O reaparecimento de doenças erradicadas no Brasil
Enviada em 02/11/2019
A vinda dos colonizadores ao território brasileiro no ano de 1500, trouxe consigo diversas doenças que dizimaram parte da população indígena. Logo, em 1563, deu-se início a primeira epidemia que se tem registro no Brasil: a varíola. Com o passar dos anos, o avanço das pesquisas e da tecnologia proporcionou o combate e evitou a proliferação de outros diversos tipos de enfermidades. Nesse sentido, é necessário manter a população informada sobre as vacinas disponíveis, além de como funcionam e os benefícios que carregam.

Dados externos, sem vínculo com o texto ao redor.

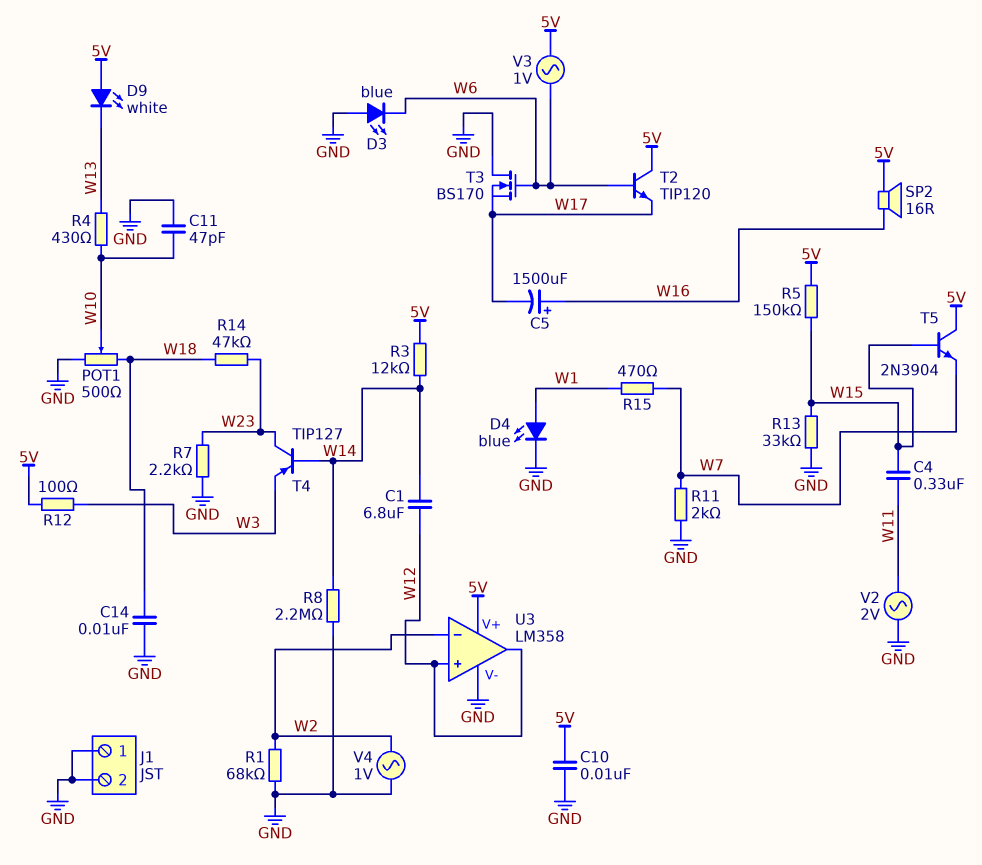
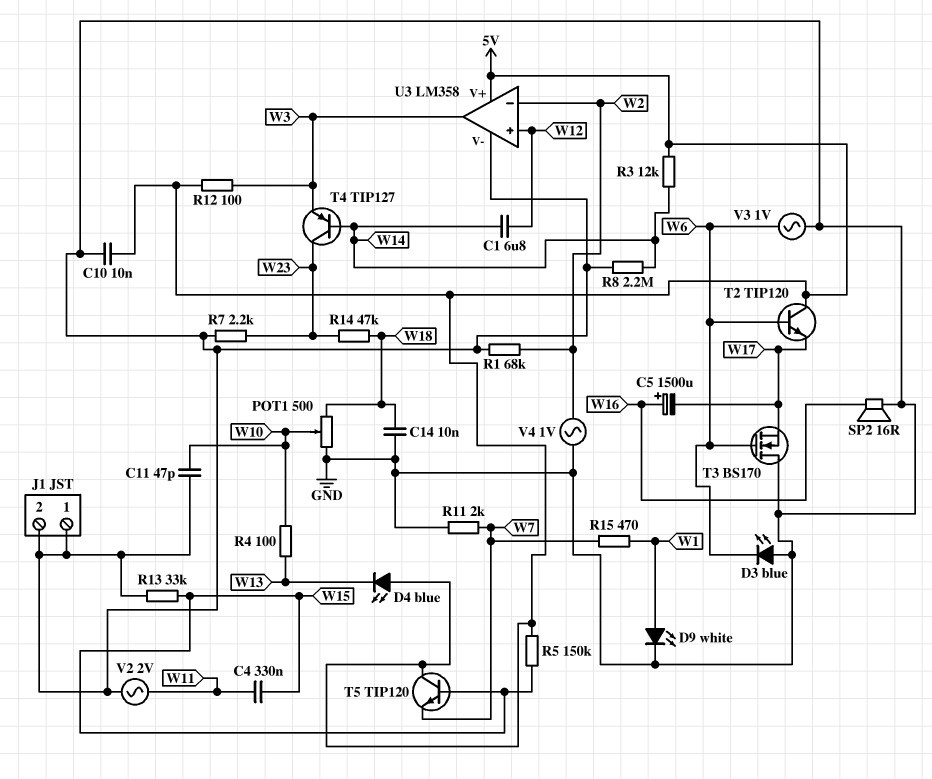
D4: LED blue (A W1, K GND) -> LED blue (A 5V, K W13)
D9: LED white (A 5V, K W13) -> LED white (A W1, K GND)
R4: 430 (W10, W13) -> 100 (W10, W13)
SP2: speaker 16R (5V, W16) -> speaker 16R (GND, W16)
T5: NPN 2N3904 (B W15, C 5V, E W7) -> NPN TIP120 (B W15, C 5V, E W7)
U3 pin out: W12 -> W3
V3: AC 1V (5V, W6) -> AC 1V (GND, W6)

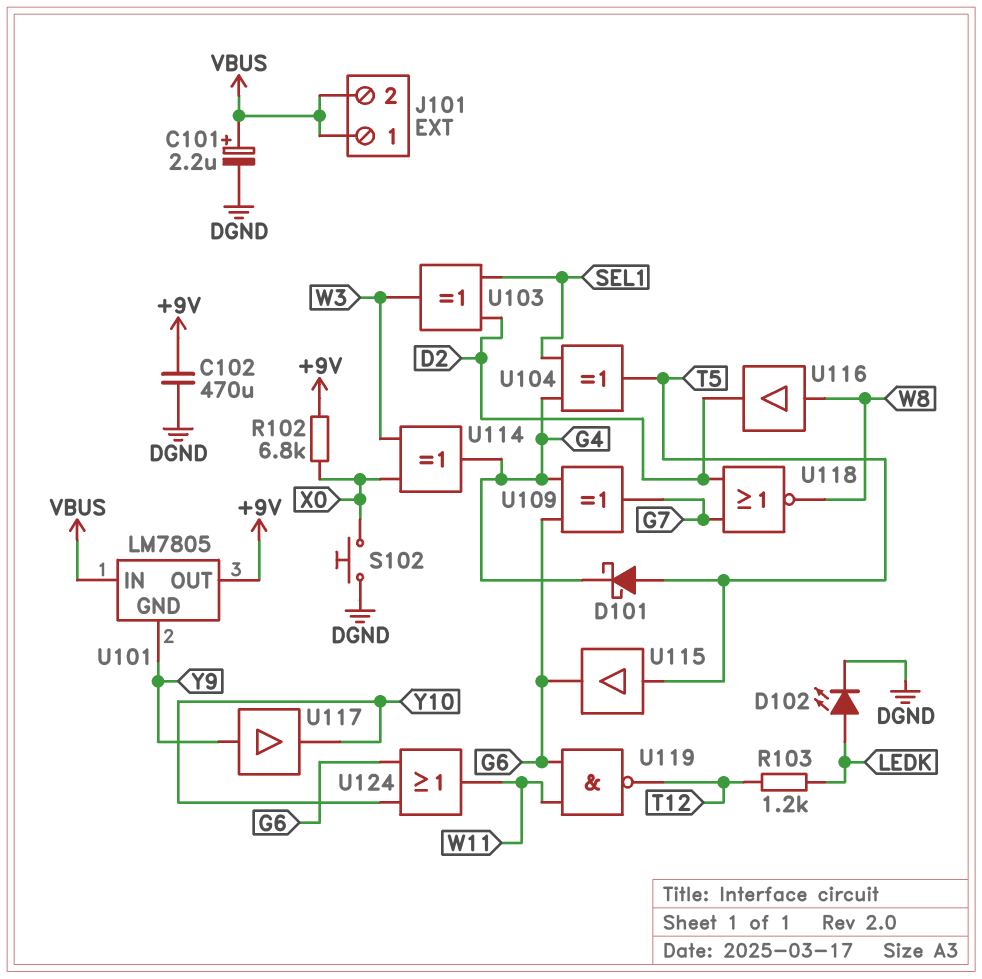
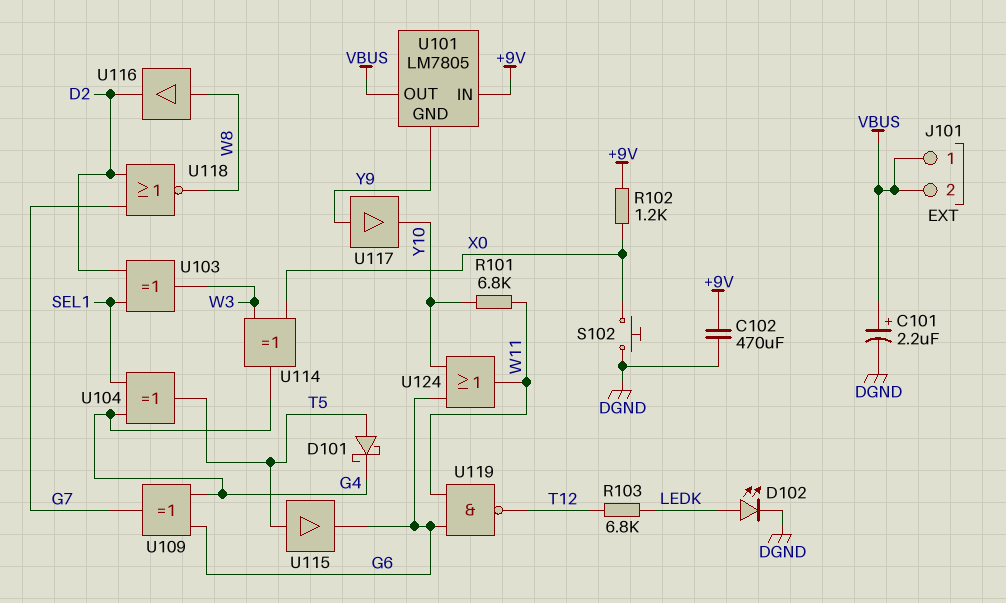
R101: none -> 6.8k (W11, Y10)
R102: 6.8k (+9V, X0) -> 1.2k (+9V, X0)
R103: 1.2k (LEDK, T12) -> 6.8k (LEDK, T12)
U101 pin IN: VBUS -> +9V
U101 pin OUT: +9V -> VBUS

Atualmente, o reaparecimento de patologias, que já haviam sido erradicadas, tem ganhado espaço em diversas manchetes. Segundo o site Fortíssima, mais de 150 casos de H1N1 foram registrados nos primeiros três meses de 2016, na cidade de São Paulo. Apesar de existir vacina preventiva à doença, e essa ser disponibilizada nos postos públicos. Tal dado mostra que há desinteresse ou falta de compreensão acerca da importância da imunização.
Outro fator que serve como obstáculo, é o crescimento do movimento anti vacinação. Esse grupo, que vem ganhando força e disseminando seus ideais principalmente online, tornou-se de tamanha periculosidade que, a Organização Mundial da Saúde (OMS), o incluiu no relatório sobre os dez maiores riscos à saúde global. De certo, este agrupamento quando espalha seus pensamentos negativos acerca dos avanços realizado pela medicina, cria um empecilho para a prevenção e cura de enfermidades.
Assim sendo, cabe ao Ministério da Saúde, aliado a Secretaria Especial de Comunicação Social, por meio de subsídios governamentais, criar propagandas de conscientização acerca da vacinação. O material publicitário deverá ser veiculado nos meios de comunicação de massa, a fim de sanar as dúvidas da população em relação aos riscos e benefícios da vacinação. Desta maneira, com a população consciente e vacinada, o alastramento de doenças já conhecidas e com tratamento ou prevenção descobertas, se tornará cada vez mais atípico e epidemias, como a da varíola de 1563, ficarão apenas em um capítulo anterior da história brasileira.